Internal probe finds UW prof guilty of plagiarism
Published Tuesday, January 8, 2013 11:10AM EST
Last Updated Tuesday, January 8, 2013 4:23PM EST
A University of Waterloo professor has been found guilty of plagiarism.
A recently completed investigation into Dongqing Li, a professor of mechanical and mechatronics engineering, found Li “guilty of misconduct in research owing to negligence in professorial duties.”
Li and a PhD student were first accused of plagiarizing research from Martin Bazant, a professor at the Massachusetts Institute of Technology, in September.
Bazant noticed that part of a piece Li and the student co-wrote in the journal ‘Microfluidics and Nanofluidics’ matched something he had written without crediting him.
In a statement released by the university, Li says he accepts the findings of the investigation and apologizes for his actions.
“I am very sorry for the plagiarism contained in the review paper,” he said.
“I take responsibility for this mistake, and for my delayed action in withdrawing the paper when I learned of the plagiarism.”
As a result of the investigation, Li will be suspended from the university without pay for four months beginning April 1.

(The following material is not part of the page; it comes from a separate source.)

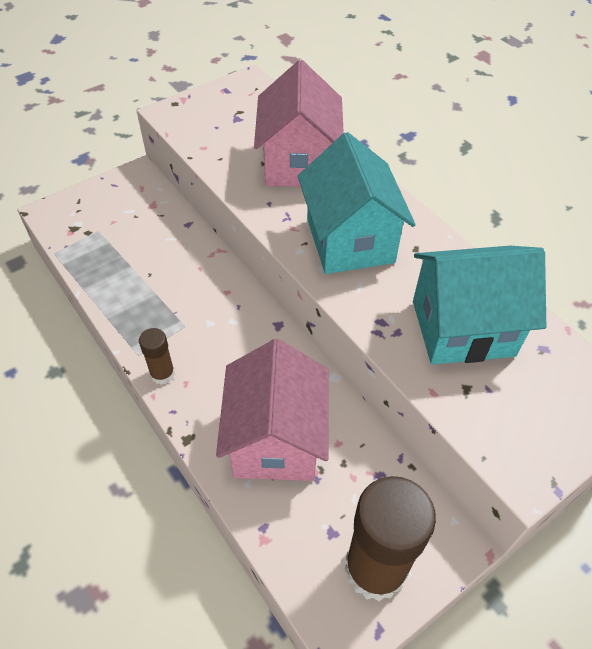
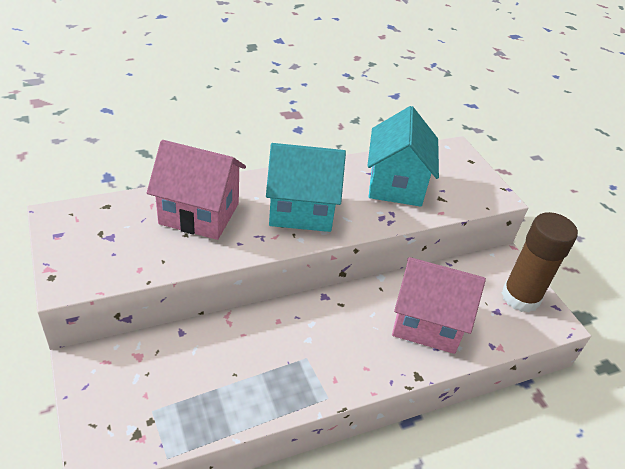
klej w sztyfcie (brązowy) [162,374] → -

During that time, he will be unable to use university resources and relieved of all duties and privileges relating to his job, but will be able to visit the campus.
"He will be without his lab, he'll be without his office, and he’ll have to relinquish supervision of his graduate students for four months," Waterloo university relations manager Tim Jackson told CTV.
"That's a significant punishment and I think the investigator felt that was reasonable in these circumstances."
Jackson says the summer timeframe of the suspension was done to minimize impact on students. Li works at the university year-round, and will return to teaching and researching in September.
University president Feridun Hamdullahpur says the school remains committed to academic integrity.
“I am deeply trouble by any allegation of academic misconduct involving our students, faculty, or staff,” he said in the statement.
“Academic integrity is expected from all members of our campus community. It is a core value encouraged through education and by example.”